Grazia Galante tra filastrocche, scioglilingua, brindisi e indovinelli

Un volume che raccoglie modi di dire divertenti del nostro passato

di Luigi Ciavarella

A distanza di poco tempo da “I Canti Popolari di San Marco in Lamis, vol.2” ecco che Grazia Galante ci delizia con un nuovo lavoro inedito. Questa volta i temi popolari presi in esame sono le “Filastrocche Scioglilingua Brindisi Indovinelli di San Marco in Lamis” (Andrea Pacilli Editore) che rappresentano una nuova prova d’indagine, esaudiente come suo costume, per la nota ricercatrice sammarchese, sul corpo vivo della nostra tradizione.

Nella dotta introduzione il professor Ferdinando Pappalardo dell’Università di Bari chiarisce il concetto di base che regola queste folgoranti composizioni “senza poeti” (le filastrocche), che sono versi popolari senza avere alcuna pretesa letteraria, nate per favorire il sonno dei bambini come per per l’adulto di divertire il prossimo (con “ingiurie, imprecazioni modi di dire e persino bestemmie”) indagate con certosina pazienza nel fondo di quel microcosmo sotterraneo in cui è custodita la nostra tradizione orale, qui raccolta affinché della sua “saggezza popolare” nulla vada perduta. Merito encomiabile per Grazia Galante, assunta da tempo a custode della nostre radici popolari.
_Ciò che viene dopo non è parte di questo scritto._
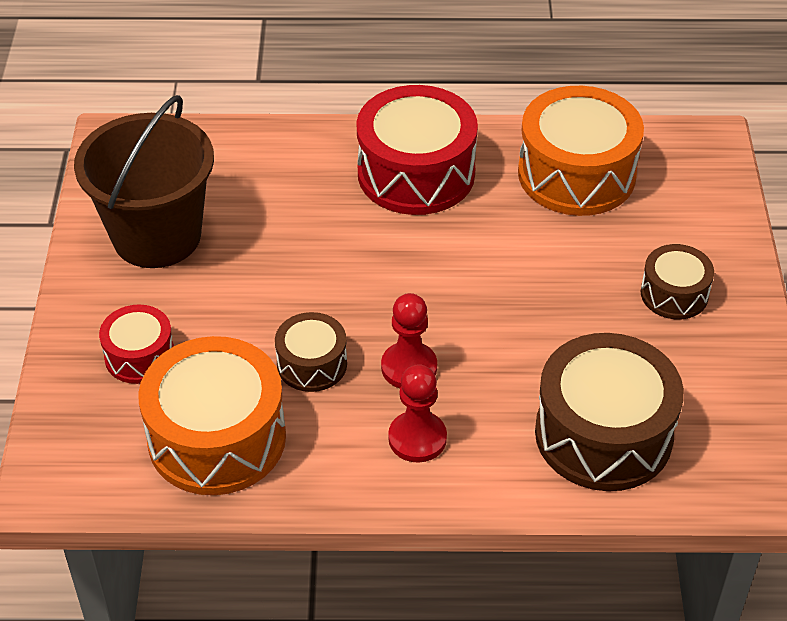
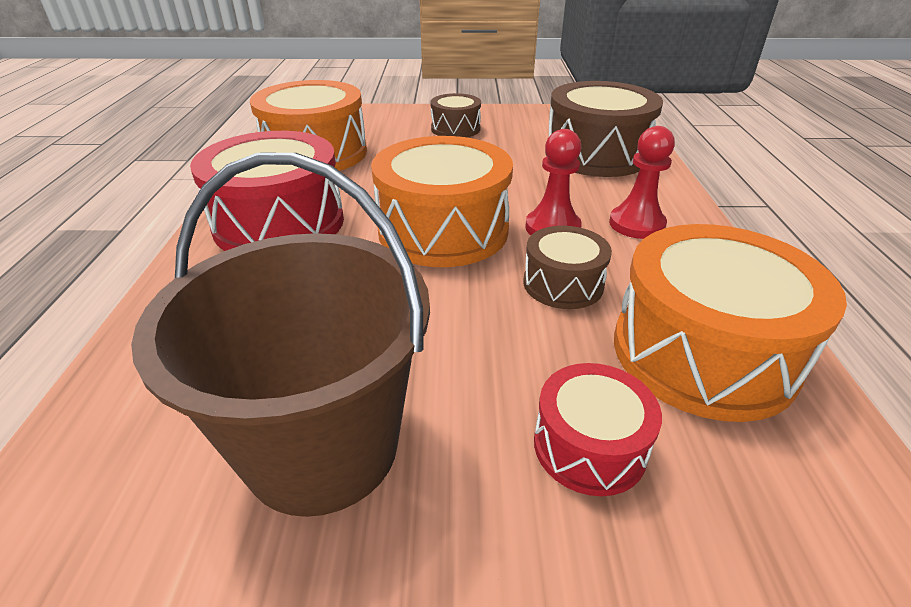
camera: 90 degrees left, 10 degrees down
(404, 285) = (443, 230): none -> orange drum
Le filastrocche non erano soltanto espressioni ludiche ma avevano anche una funzione educativa quando diventavano un metodo per insegnare ai fanciulli a contare (“Duua pe dduua fa quatte/Trèja pe ttrèjia fanne nòve/facce lu cunte e nnon me tròve/” etc…) oppure ad apprendere le vocali (“Filastrocche per imparare i giorni delle settimane”) o ad esprimersi seguendo un metodo d’insegnamento forse inusuale ma molto efficace.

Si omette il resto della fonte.